Characterization of the inhibitory effects of transforming growth factor-beta on a human colon carcinoma cell line

  • PMID: 3471320

Characterization of the inhibitory effects of transforming growth factor-beta on a human colon carcinoma cell line

N M Hoosein et al. Cancer Res. .

Abstract

The effects of transforming growth factor-beta (TGF beta) on a human colon carcinoma cell line (MOSER) were investigated. TGF beta, at low concentrations (between 0.1 and 1.0 ng/ml), inhibited the proliferation of MOSER cells both in monolayer culture and soft agarose, in a dose-dependent manner. MOSER cells adapted to growth in chemically defined serum-free medium were more sensitive to the inhibitory effects of TGF beta than cells maintained in serum-supplemented medium. Morphological changes in MOSER cells, observed with TGF beta, were similar to those seen with the chemical differentiation agent N,N-dimethylformamide. Also in similarity to the effects of N,N-dimethylformamide, TGF beta induced a time- and concentration-dependent increase in soluble extracellular fibronectin.

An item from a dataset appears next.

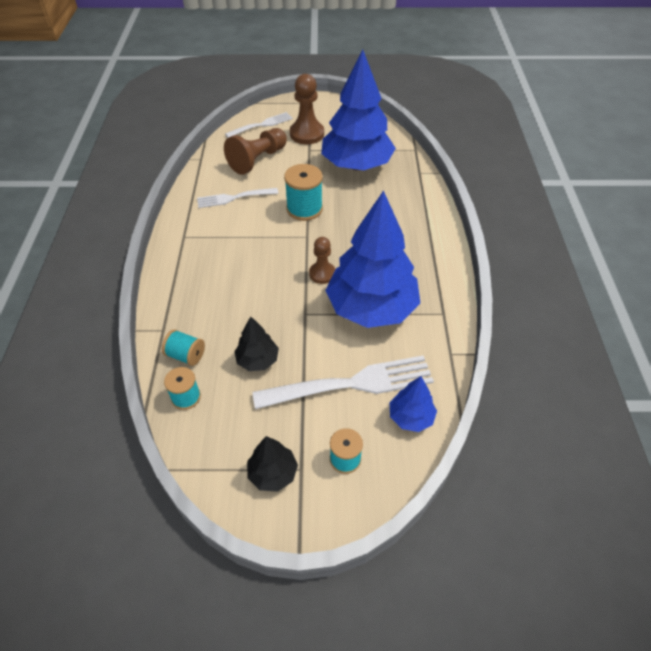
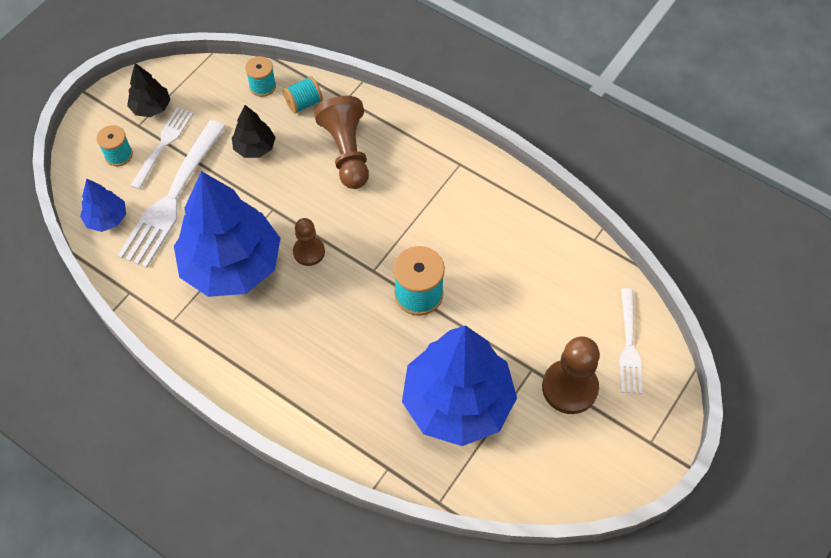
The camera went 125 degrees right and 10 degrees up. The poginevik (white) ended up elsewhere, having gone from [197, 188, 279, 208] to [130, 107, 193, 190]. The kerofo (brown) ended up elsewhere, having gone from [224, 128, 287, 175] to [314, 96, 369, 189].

Binding studies with [125I]TGF beta revealed a relatively low number of binding sites on MOSER cells (13%) compared with mouse embryo fibroblastic (AKR-2B) cells. Thus far, other colon carcinoma cell lines, some displaying TGF beta receptors, have been reported to be unresponsive to TGF beta. This study is therefore the first to demonstrate a TGF beta-responsive colon carcinoma cell line.